Memory does not get "used up"; you don't "finish using" it and then replace it. It is always re-used. In most modern computers that use Dual Channel mode in the RAM, the memory is installed as a pair of matched modules in a pair of motherboard sockets. Portions of BOTH modules are used at all times, not just one.
Unless you have deliberately defeated this feature (unlikely), Windows has a way to provide a huge memory reserve in addition to the actual RAM you have installed. If the space available in your RAM for current operations gets full and more is needed, Windows examines what is in use and decides certain portions are less used currently. It then copies all of that data onto a special file on your hard disk called the Swap File, along with notes about what this data belongs to. Then it marks that RAM area free and it becomes available for the next application needing space. Later, when the original application comes back in and wants to use the data that was moved out to the Swap File, Windows has to do that job again to free up RAM space, then copy back to RAM the old data temporarily stashed in the Swap File. Now, moving data to and from a disk file is VASTLY slower than using it in RAM, so this process slows down your application's speeds a lot. So a symptom that you have too little RAM, resulting in frequent use of the Swap File, is that programs you are using suddenly stop for a little while and the hard disk activity light turns on, then they start running quickly again.
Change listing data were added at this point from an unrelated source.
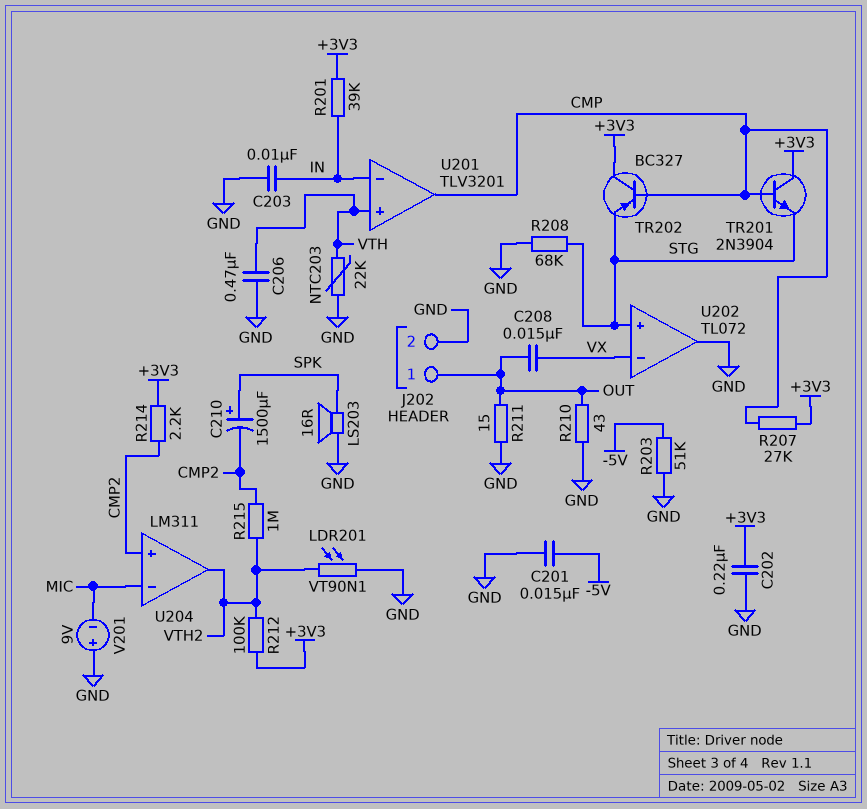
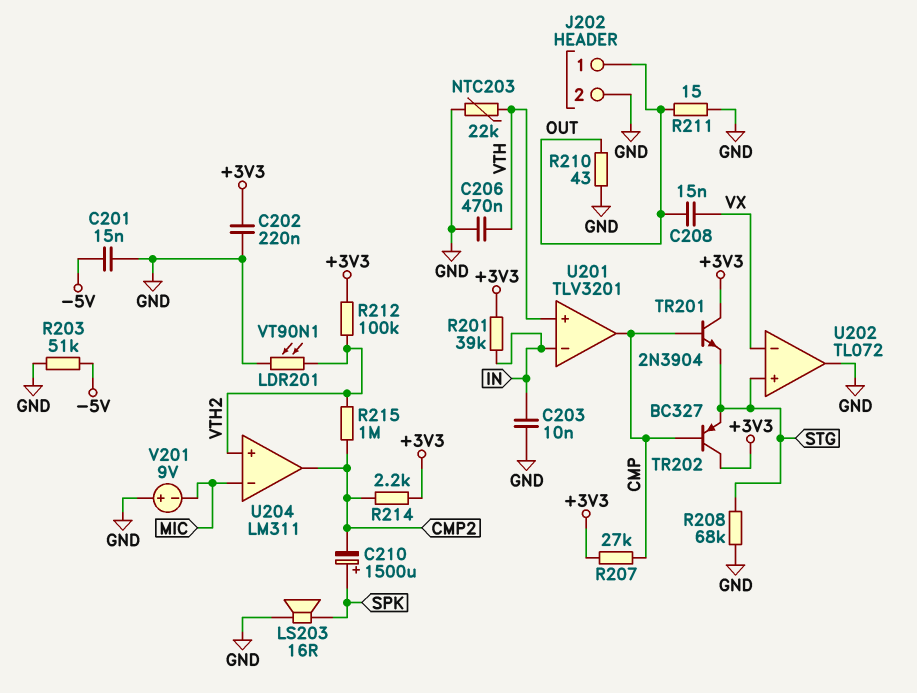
U204 pin in+: CMP2 -> VTH2
U204 pin out: VTH2 -> CMP2

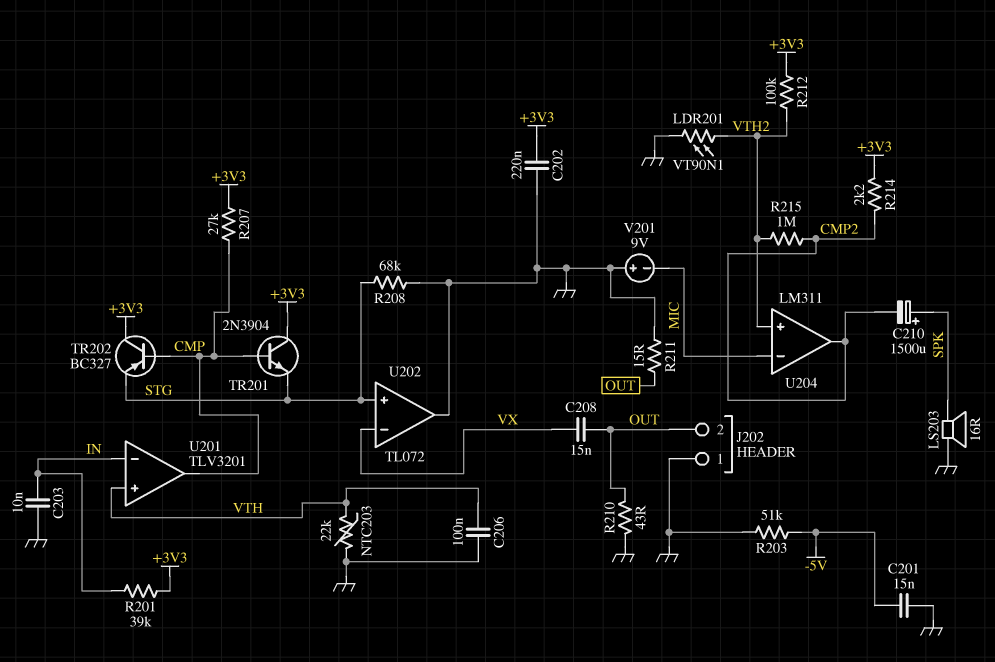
C206: 470nF (GND, VTH) -> 100nF (GND, VTH)
J202 pin 1: OUT -> GND
J202 pin 2: GND -> OUT

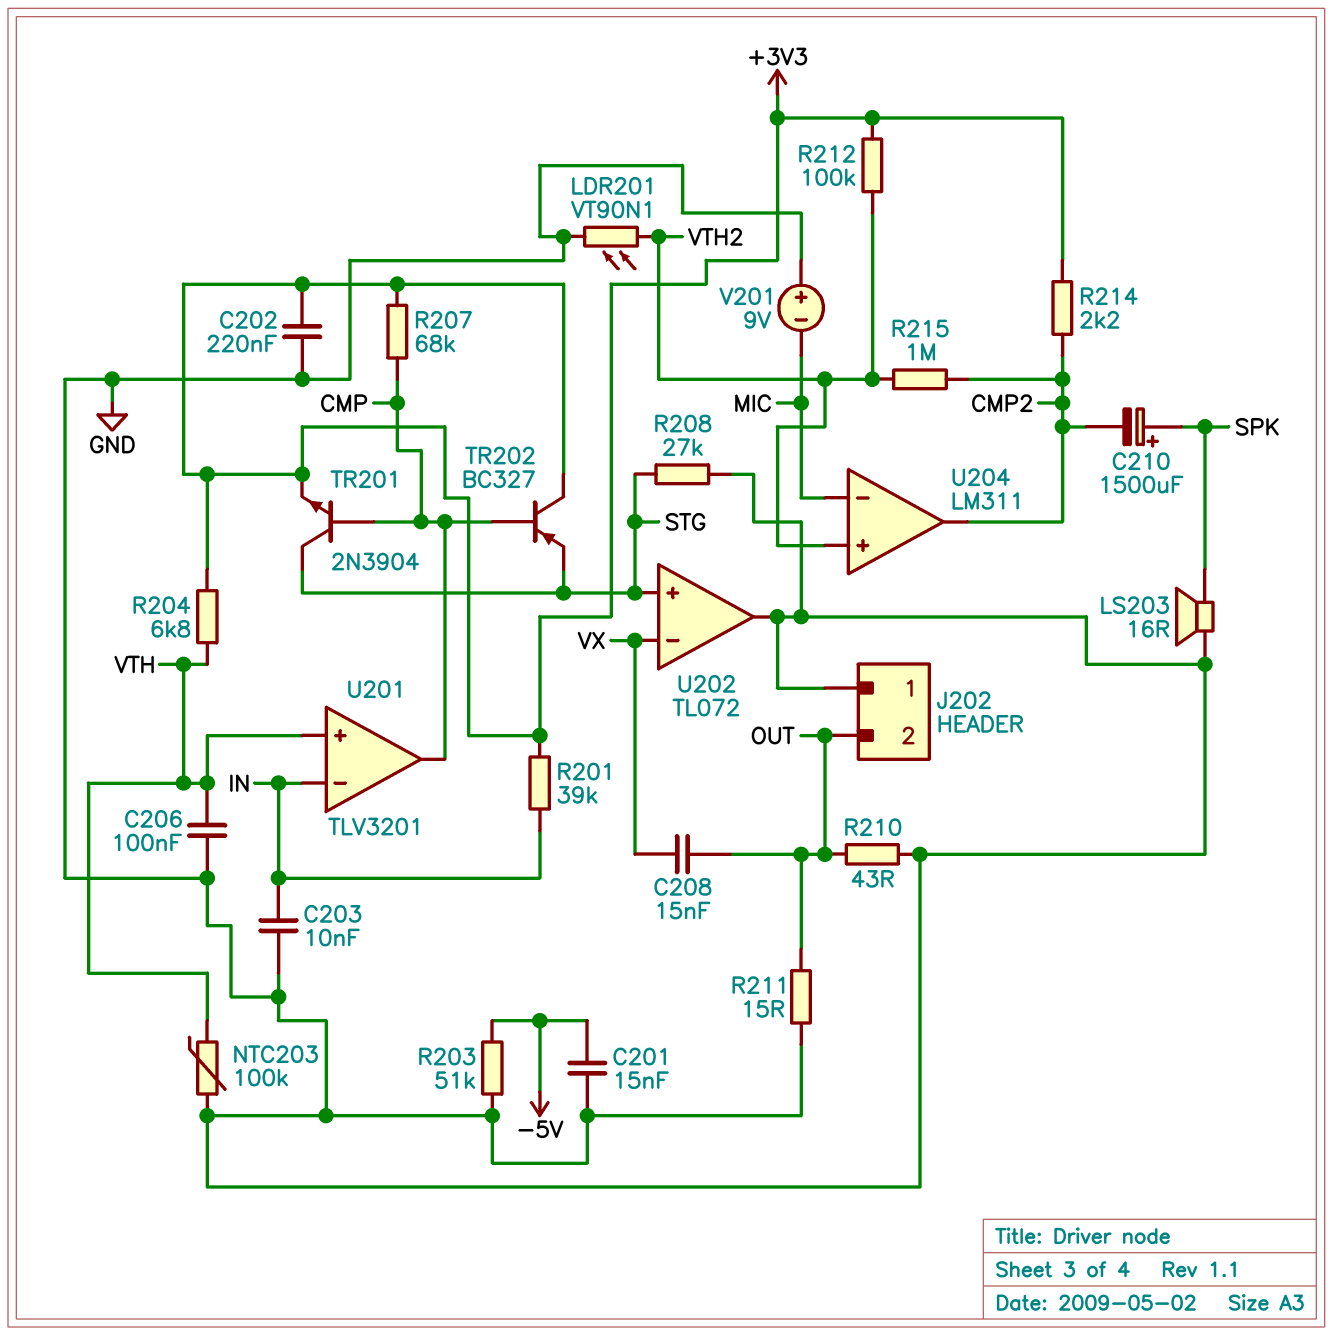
NTC203: 22k (GND, VTH) -> 100k (GND, VTH)
R204: none -> 6.8k (+3V3, VTH)
R207: 27k (+3V3, CMP) -> 68k (+3V3, CMP)
R208: 68k (GND, STG) -> 27k (GND, STG)
TR201: NPN 2N3904 (B CMP, C +3V3, E STG) -> NPN 2N3904 (B CMP, C STG, E +3V3)

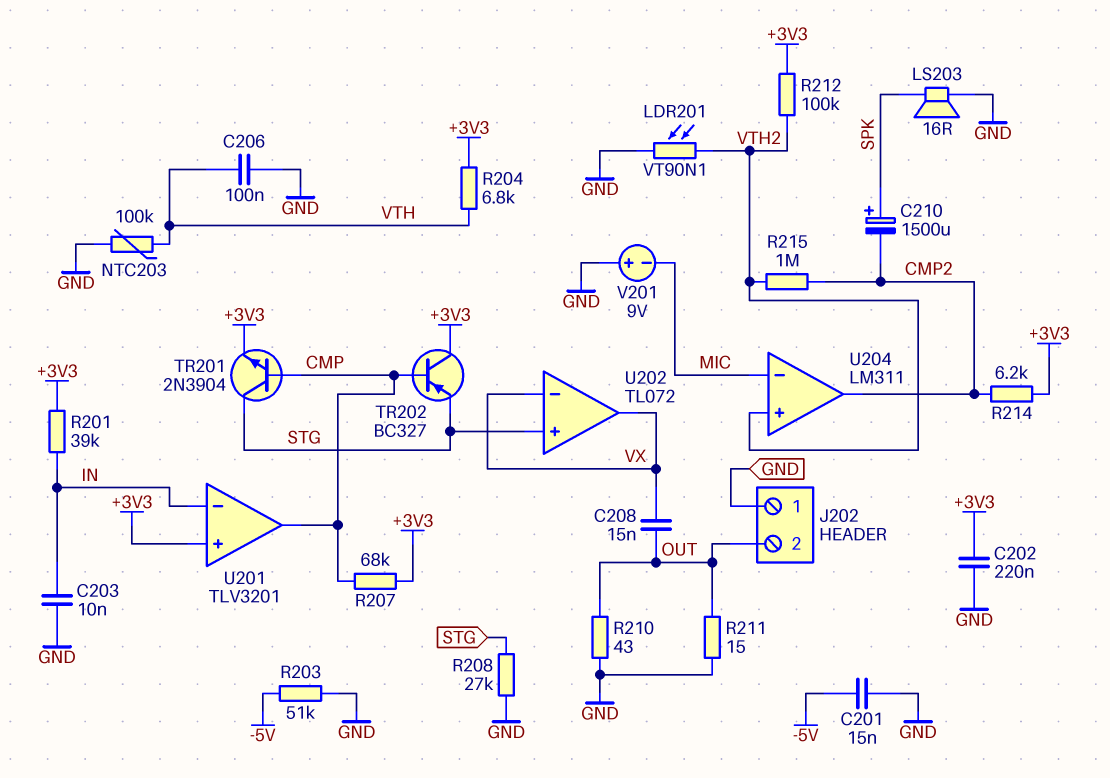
R214: 2.2k (+3V3, CMP2) -> 6.2k (+3V3, CMP2)
U201 pin in+: VTH -> +3V3
U202 pin out: GND -> VX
However, it is easy to confuse that situation with the normal operations of some programs that must use actual data files on the disk and are forced to wait for the disk to provide them.
When you have frequent Swap File use producing processing delays, "upgrading" your RAM can make a big improvement in performance. That is because there can be much more RAM space available for your application programs to use before it gets full, forcing Windows to use the Swap File. For example, Windows typically uses as much as a half GB of RAM for itself. So if you have 1GB or RAM installed, there's really only about 0.5 GB available for programs to use. But if you upgrade to 2 GB or RAM, now your programs will have about 1.5 GB to share - three times as much! If you often run several applications at once, that kind of upgrade can really improve performance.
If you upgrade, there are two likely ways. Remember, almost all modern systems will require that you install TWO memory modules, both of the same type and ratings (called a matched pair) in specific motherboard slots so that it can be used in Dual Channel mode. So you almost never replace one module. You may decide to replace BOTH of your existing modules with larger ones placed in the same slots. Or you might leave your existing ones in place and add a new pair in the pair of empty RAM slots on your motherboard. If there are no empty slots, this is not an option.
As a very rough guideline, if you already have 2 GB of RAM installed, upgrading to more then that is not likely to change your system's performance much. Few people other than advanced users run that much stuff simultaneously, but some do. Editing large photos and editing or creating video files may use a lot of RAM. If you have 1 GB of RAM and run a lot of applications simultaneously that seem to have slow-downs in them on occasion, upgrading your RAM may eliminate the slow-downs. If you have less than 1GB of RAM, the opportunity for improvement with more RAM is quite good.